Ray tracing - soft shadow

Question

I'm implementing my own ray tracer as an iPad app for a school project. At the moment this is the result:

I need to add the last requirement, soft shadows, but I can't find a complete reference anywhere. If I understood well, to implement this feature I have to shoot many ray from an intersection point to mt light source. This one must be an area light. Suppose I use a sphere, my questions are:

• Which point on the sphere I must use to calculate the shadow ray?
• How do I average the result?

Answer 1

You are standing at a point P with local surface normal N, and need to find out the illumination arriving from spherical light source L with center C hanging above the horizon, uniformly and happily radiating energy on visible frequencies. To get soft shadows you will need to send multiple occlusion detector rays (shadowfeelers) towards different points on L, but let's do more than just that.

The picture makes it pretty clear that direct light can only arrive at P from hemisphere H_F, so it is the only part of the sphere you have to sample - send shadowfeelers to - in order to accurately assess L's contribution to illumination at P. However, while generating points on a sphere is simple, here we have just a hemisphere that isn't necessarily aligned with any of the world coordinate axes, complicating the math. But the real problem is elsewhere - if we sampled H_F uniformly, we would give equal treatment to its parts that face P head on, and to those that are nearly sideways. This is a waste, and it's better to focus our computation on areas that send more energy towards P.

We make a quick observation that all these shadowfeelers are actually aimed towards disc D that shares the center with L (i.e. is great circle of L) and is orthogonal to a line connecting P and C.

This means that rather than generate points on H_F, we can generate them on disc D, which is not only simpler to do, but also - assuming uniform point distribution on D - guarantees that shadowfeeler density on H_F will be locally proportional to the area's potential contribution, nicely solving the problem we had above.
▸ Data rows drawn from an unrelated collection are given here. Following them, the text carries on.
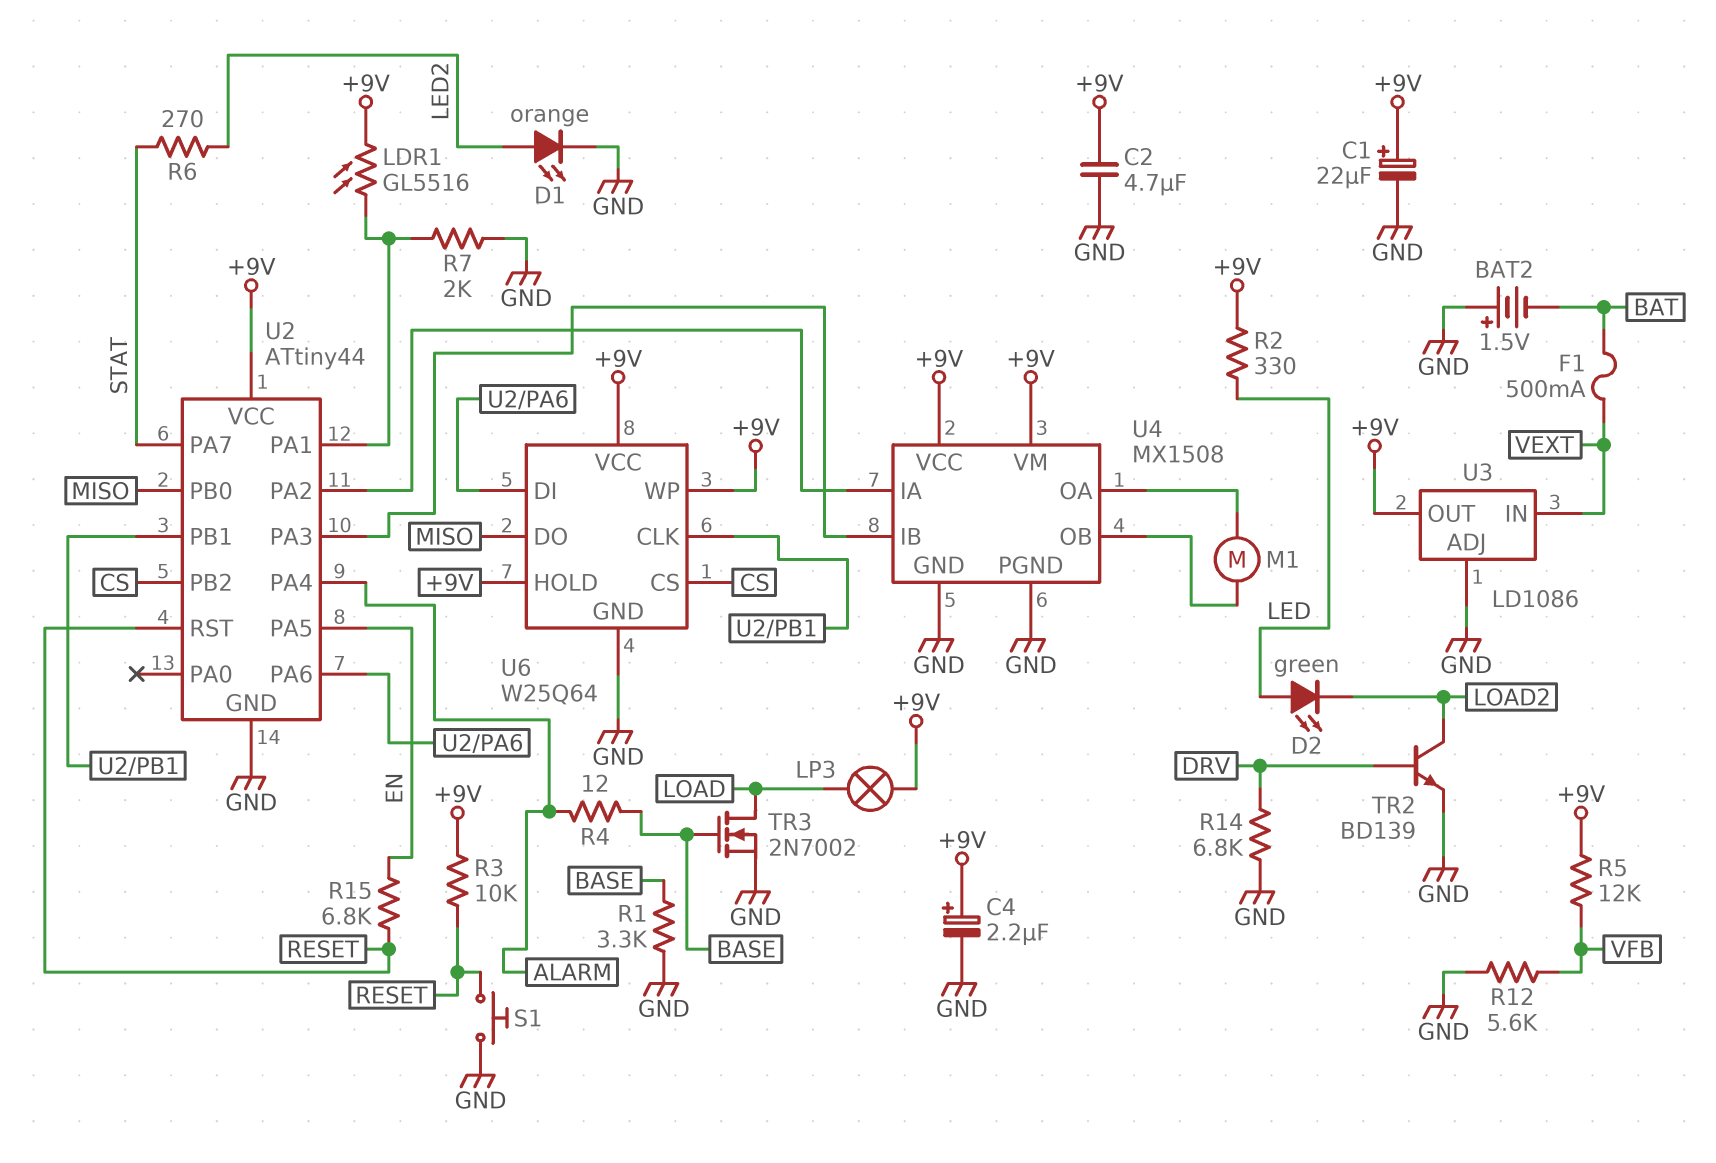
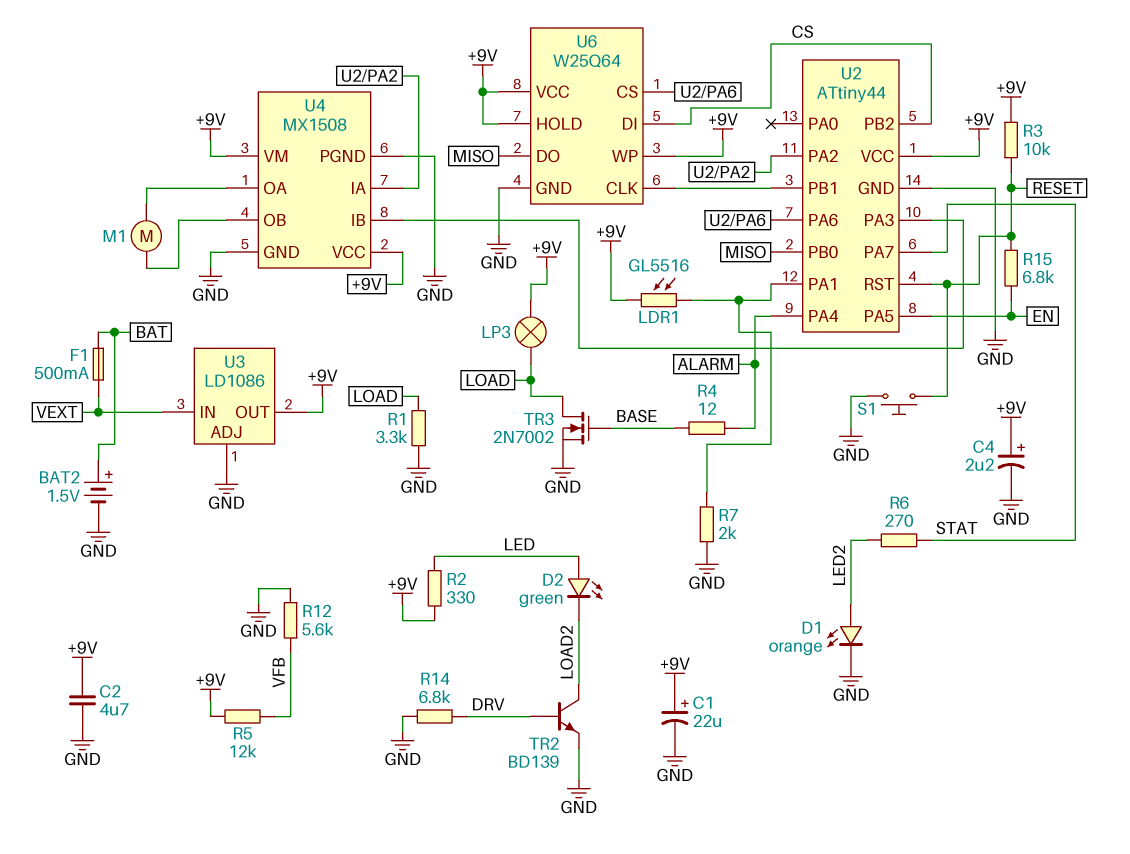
BAT2: 1.5V (plus GND, minus BAT) -> 1.5V (plus BAT, minus GND)
R1: 3.3k (BASE, GND) -> 3.3k (GND, LOAD)
U6 pin CS: CS -> U2/PA6
U6 pin DI: U2/PA6 -> CS

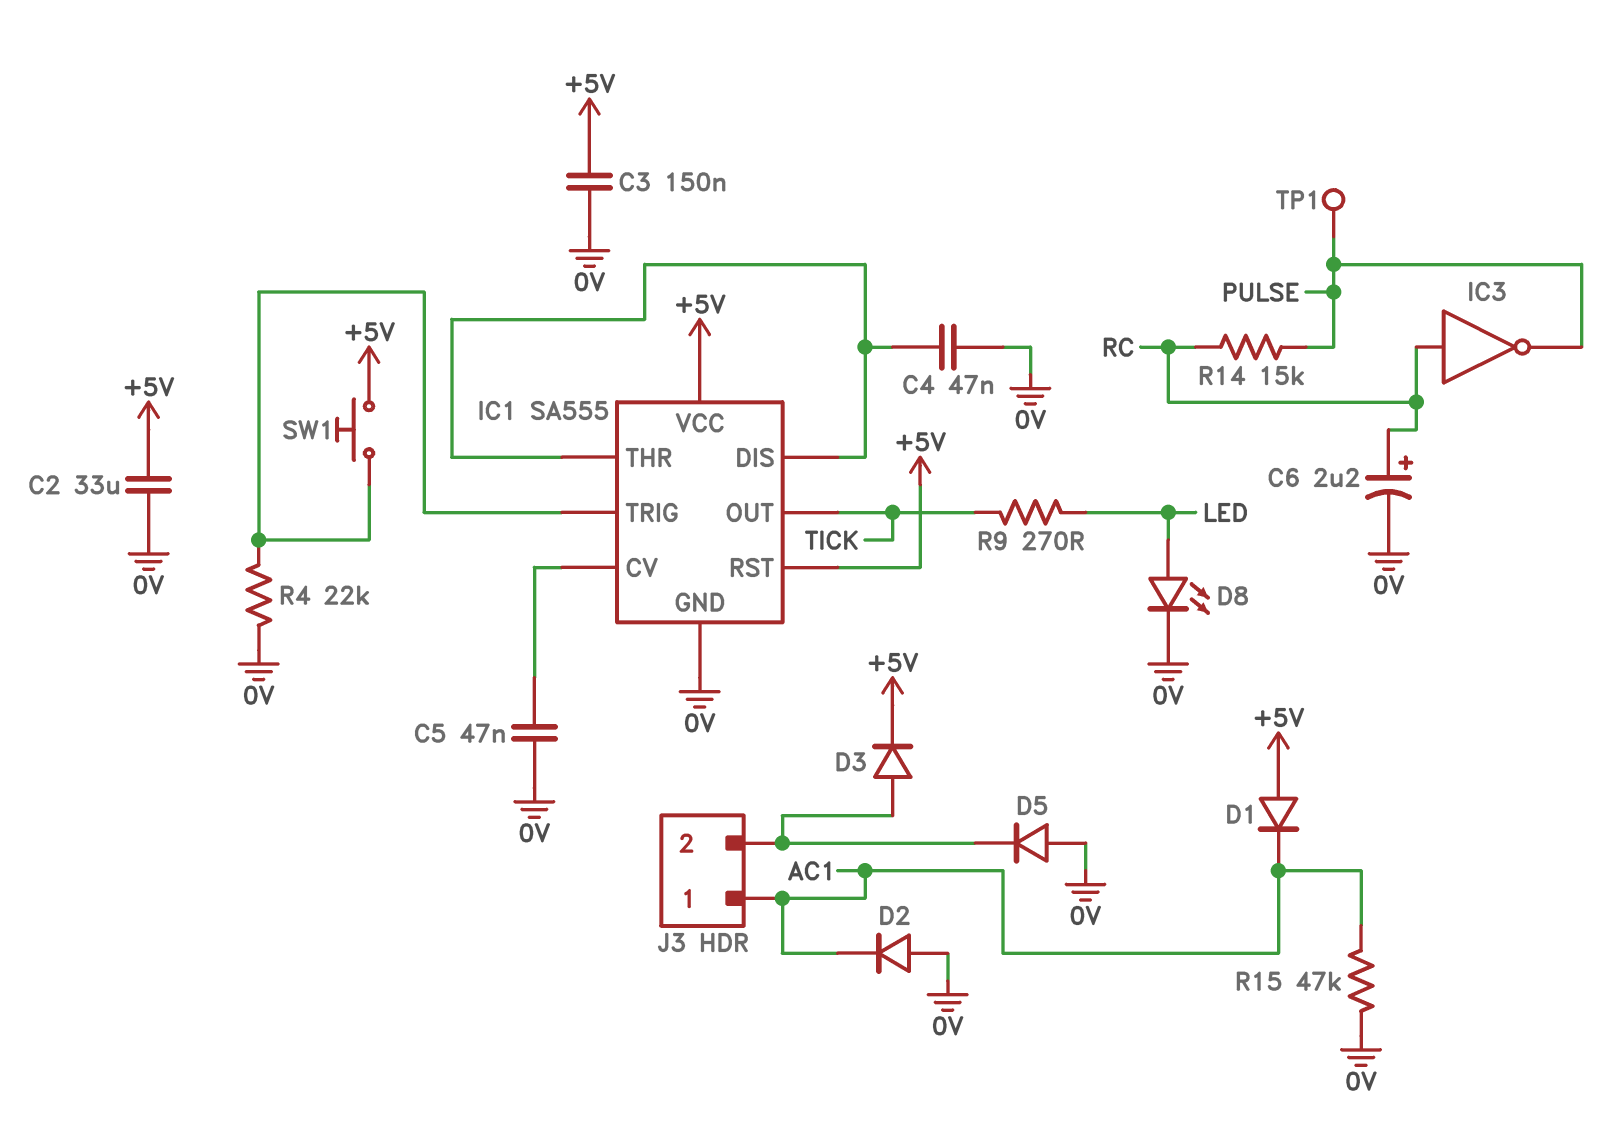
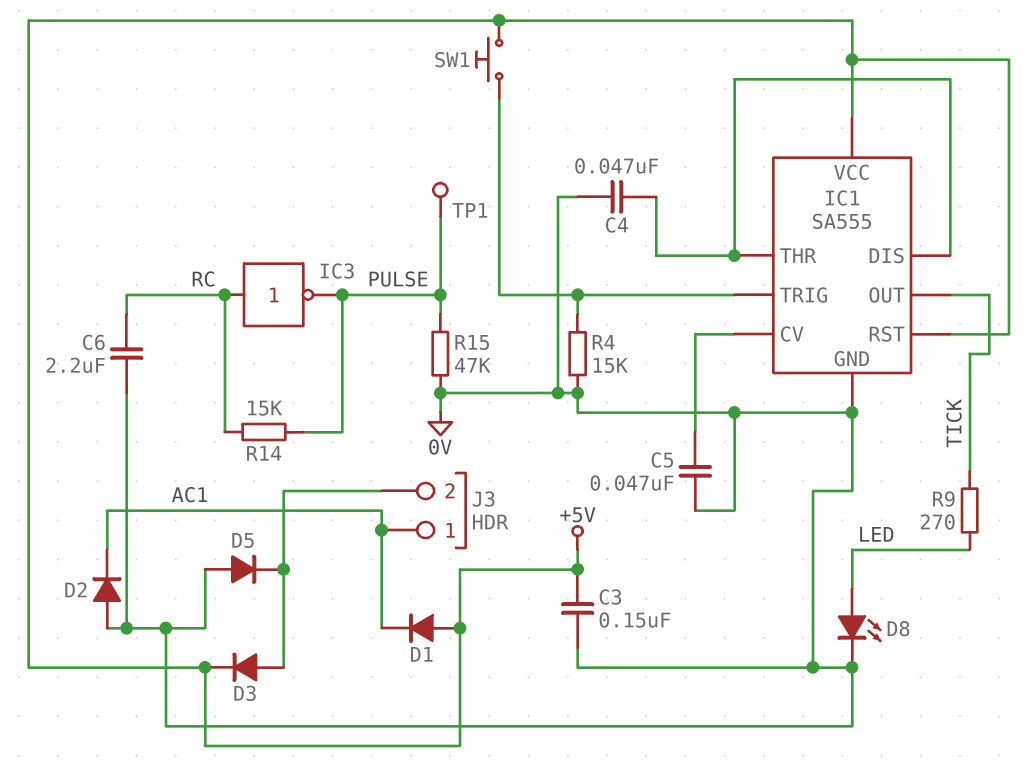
C2: 33uF (+5V, 0V) -> none
C6: 2.2uF (plus RC, minus 0V) -> 2.2uF (0V, RC)
R4: 22k (0V, IC1/TRIG) -> 15k (0V, IC1/TRIG)
R15: 47k (0V, AC1) -> 47k (0V, PULSE)

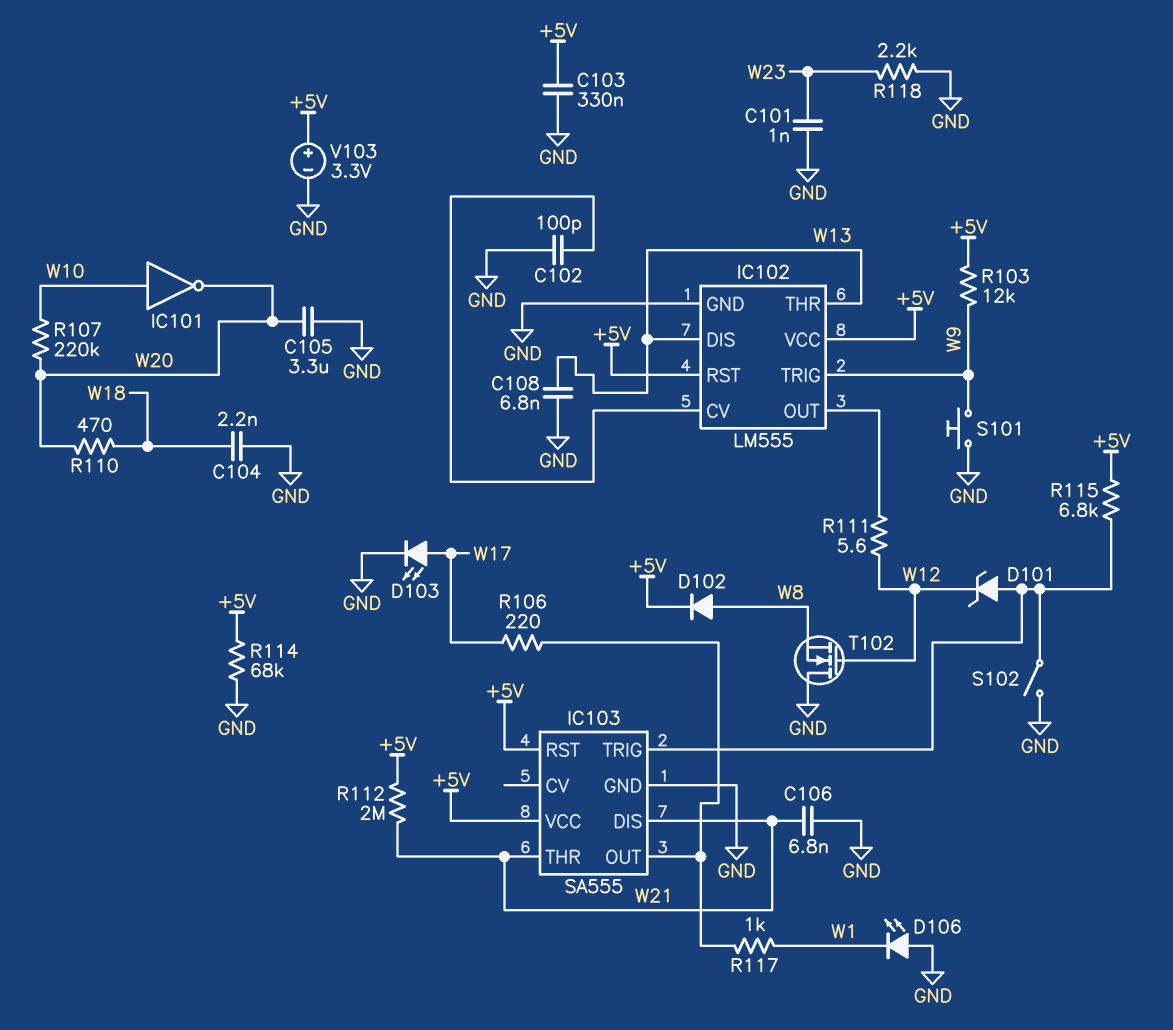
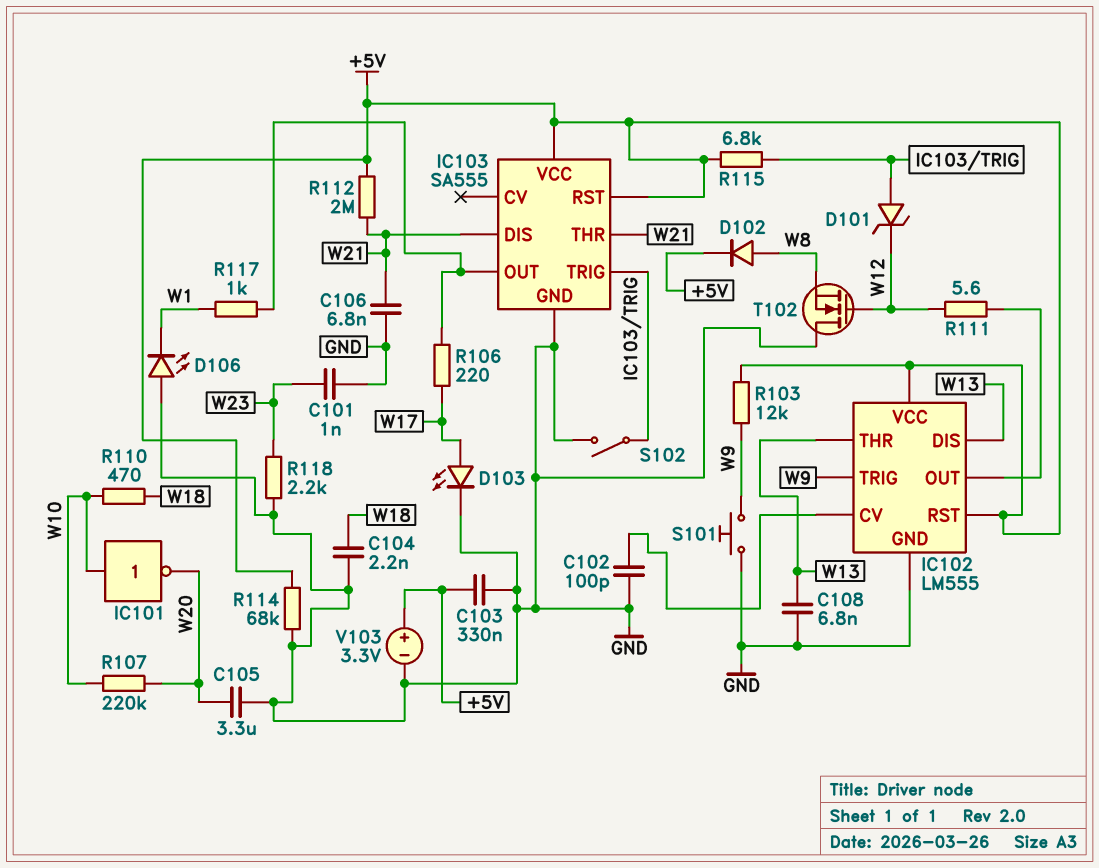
R110: 470 (W18, W20) -> 470 (W10, W18)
Another way of looking at this is that you need to generate rays within a cone that has P as an apex and D as a base.

To sum it up:

1. Assume some total amount of light E arriving from L to P. You may base it on distance between L and P, angular spread of L over P, or something even more complicated.
2. Generate a set of M random, uniform shadow rays from P towards disc D.
3. If a ray R intersects anything before hitting L, there is no energy transfer along this path.
4. Otherwise:
   • multiply E/M by a dot product of normal vector N at P and (normalized) R,
   • add the result to the light transferred so far.
5. Repeat for all M rays.

TO DO: optimizations (detect if L is fully/partially under local horizon, vary M with angular spread of L over P, use stratification and/or adaptive sampling, cache occluder hits, etc.)

PS. The above makes a ton of assumptions and simplifications, and is not correct photometrically, but should do for an iPad ray tracer.